Non tanto perché il bacino di voti che Forza Italia conservava possa rivelarsi
decisivo per la costruzione di maggioranze alternative o nuove coalizioni,
quanto perché il tycoon di Arcore ha rappresentato un costante punto di
equilibrio negli ultimi trent’anni, sia per la sua capacità di attrarre
consensi attorno alla sua figura, sia per quella di compattare contro di sé
schiere di avversari. È probabile che, sul breve periodo, Fratelli d’Italia
sarà in grado di esercitare una notevole forza di attrazione per buona parte
della residua pattuglia di Forza Italia.

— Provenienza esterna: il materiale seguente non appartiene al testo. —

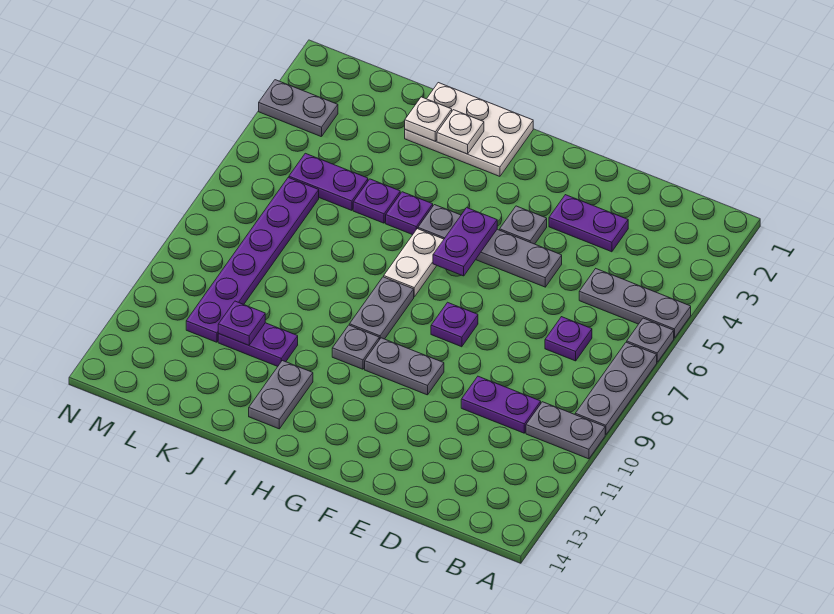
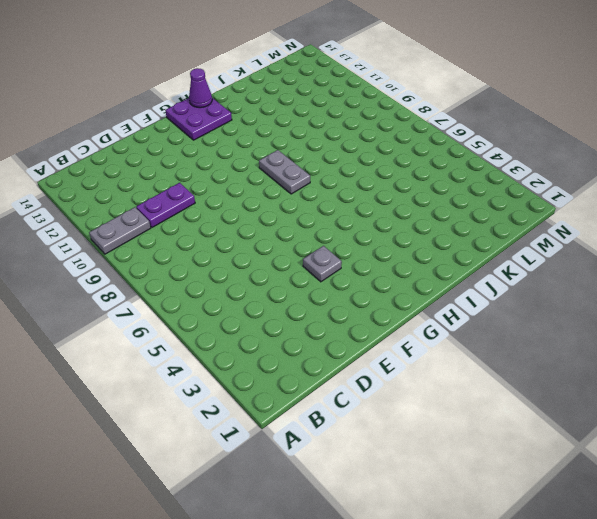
purple plate G13:H14 level 1 -> none
purple cone H14 level 2 -> none
none -> grey plate A5:C5 level 1
none -> grey plate A6 level 1
none -> grey plate A7:A9 level 1

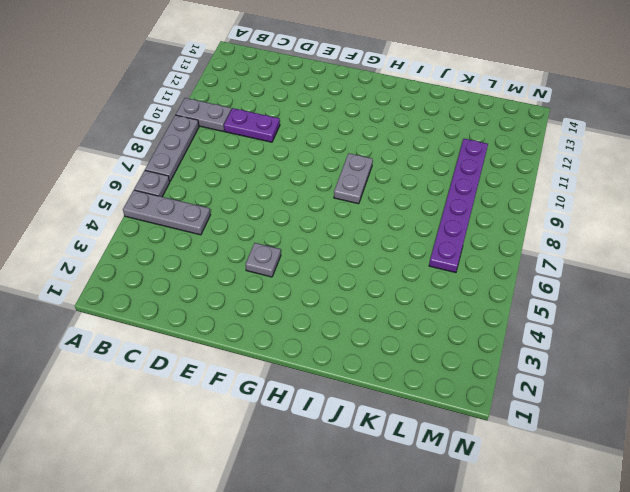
none -> purple plate C7 level 1
none -> purple plate D3:E3 level 1
none -> grey plate E5:H5 level 1

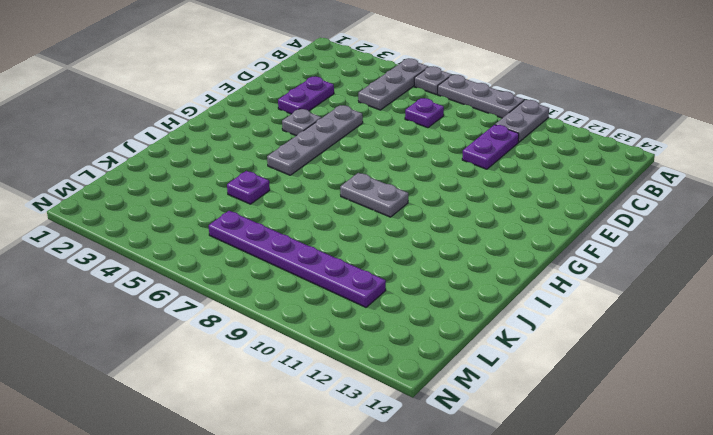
none -> purple plate F8 level 1
none -> grey plate F10:G10 level 1
none -> white plate H1:J2 level 1

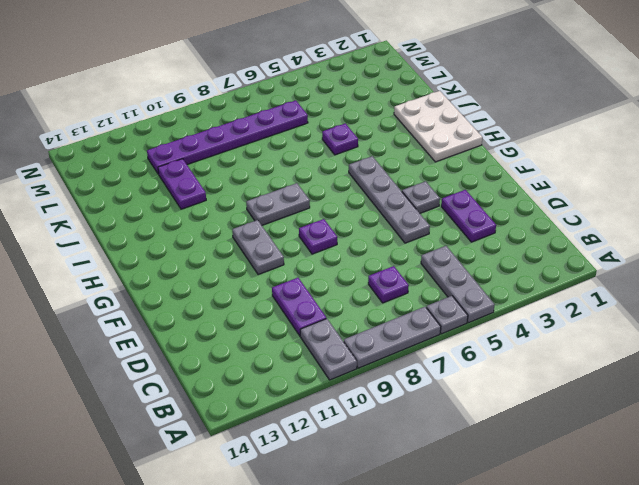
none -> white plate H6:H7 level 1
none -> grey plate H10 level 1
none -> purple plate I5 level 1

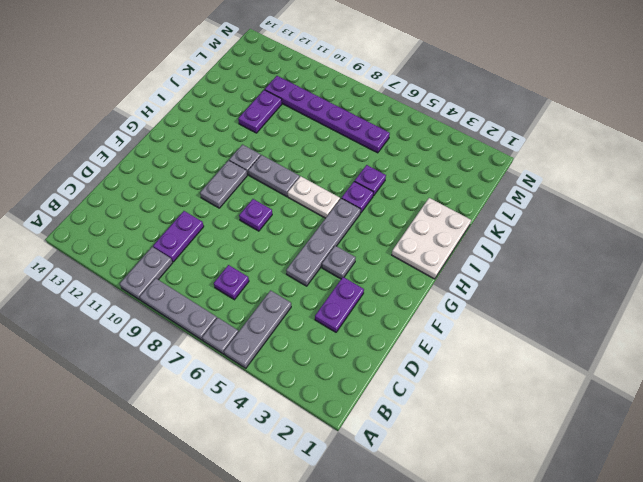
none -> grey plate I12:I13 level 1
none -> purple plate K5:L5 level 1
none -> grey plate M3:N3 level 1

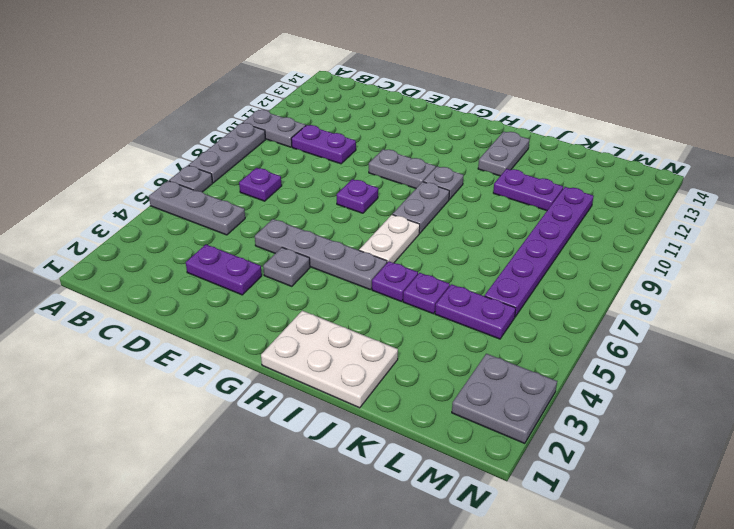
grey plate M2:N3 level 1 -> grey plate M3:N3 level 1
none -> purple plate G5:G6 level 2
none -> white plate I2 level 2
none -> white plate J2 level 2

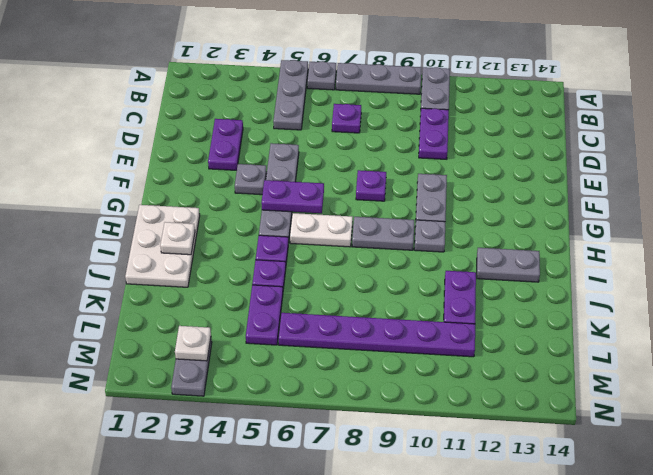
white plate M3 level 2 -> white plate J2 level 2
none -> purple plate K11 level 2

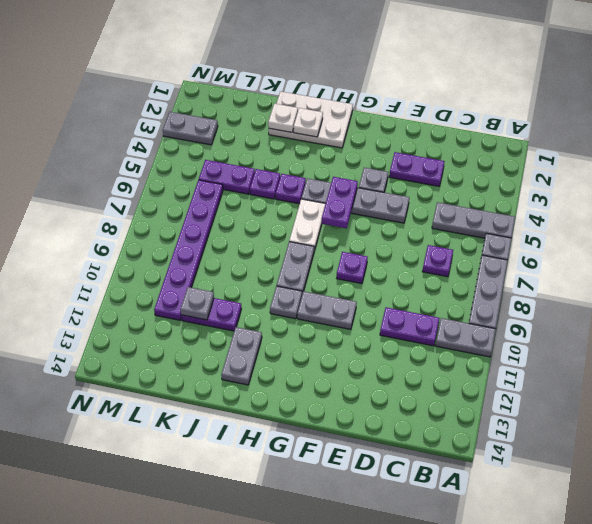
grey plate K11 level 2 -> purple plate K11 level 2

Non è da escludere che l’uscita di
scena del cavaliere possa dare nuovamente fiato ai progetti di formazioni
neo-centriste fino a questo momento bocciate dagli elettori. Ed è anche
possibile che possa prendere forma una sorta di processo costituente di una rinnovata
forza di centro-destra, capace non solo di dare una casa agli orfani di Forza
Italia, ma anche di rinsaldare il rapporto con il Partito Popolare Europeo.
Ben
più ingombrante è probabilmente l’eredità che la parabola di Silvio Berlusconi
– persino suo malgrado – consegna alla cultura politica del Paese. Senza il
Cavaliere, l’Italia si troverà naturalmente dinanzi agli stessi problemi che gli
ultimi trent’anni hanno lasciato insoluti. Problemi che hanno a che vedere soprattutto
con le riforme mai realizzate e le tante occasioni mancate, ma le cui responsabilità
vanno imputate a un’intera classe politica, e non certo solo al fondatore di
Forza Italia. Ma il può pesante lascito deriva probabilmente da quella stessa centralità
– politica, culturale e simbolica – che l’imprenditore milanese seppe
conquistare. Di tutta quella lunga storia – una storia segnata dalla
personalizzazione, dall’esaltazione di un edonismo compiaciuto, dalla
liquidazione di ogni pedagogia politica, dalla legittimazione di un individualismo
senza complessi, in fondo non molto lontano dal vecchio “familismo amorale” che
attraversa la storia italiana – lascia sul terreno la difficoltà, forse persino
l’impossibilità, di ricostruire identità collettive, forme politiche capaci di
resistere al logoramento di una politica fluida fondata solo sulla
personalizzazione, forme in grado di mobilitare verso progetti di lungo periodo
e di indurre al perseguimento ‘disinteressato’ di una causa comune. E, d’altronde,
il lascito di un leader “impolitico” e “anti-politico” come Berlusconi non
poteva che essere un paese orfano della politica, forse persino incapace di trasformare
una congerie di bisogni, aspettative, paure e risentimenti in qualcosa di
simile a una vera “res publica”.
È
anche per questo che – dopo trent’anni di interminabili discussioni sui suoi
casi giudiziari e sulla cultura del “berlusconismo” – del cavaliere si continuerà
a parlare. Non solo in virtù del suo ruolo nella società italiana, ma
soprattutto perché non si intravedono all’orizzonte leader in grado di colmare
quello spazio che egli fu in grado di riempire per un lungo tratto della nostra
storia recente. E così continueremo a dividerci tra suoi avversari e suoi sostenitori,
magari attribuendo alla sua figura, alle sue avventure e alle sue ambizioni
significati di volta in volta differenti.
È
in fondo ciò che accade agli eroi, persino agli eroi più controversi. Ed è
probabilmente anche ciò che accadrà anche a quella sorta di Citizen Kane
di via Volturno, a quell’eroe sui generis di un’Italia impolitica che,
nel corso della sua vita, volle sempre essere Silvio Berlusconi.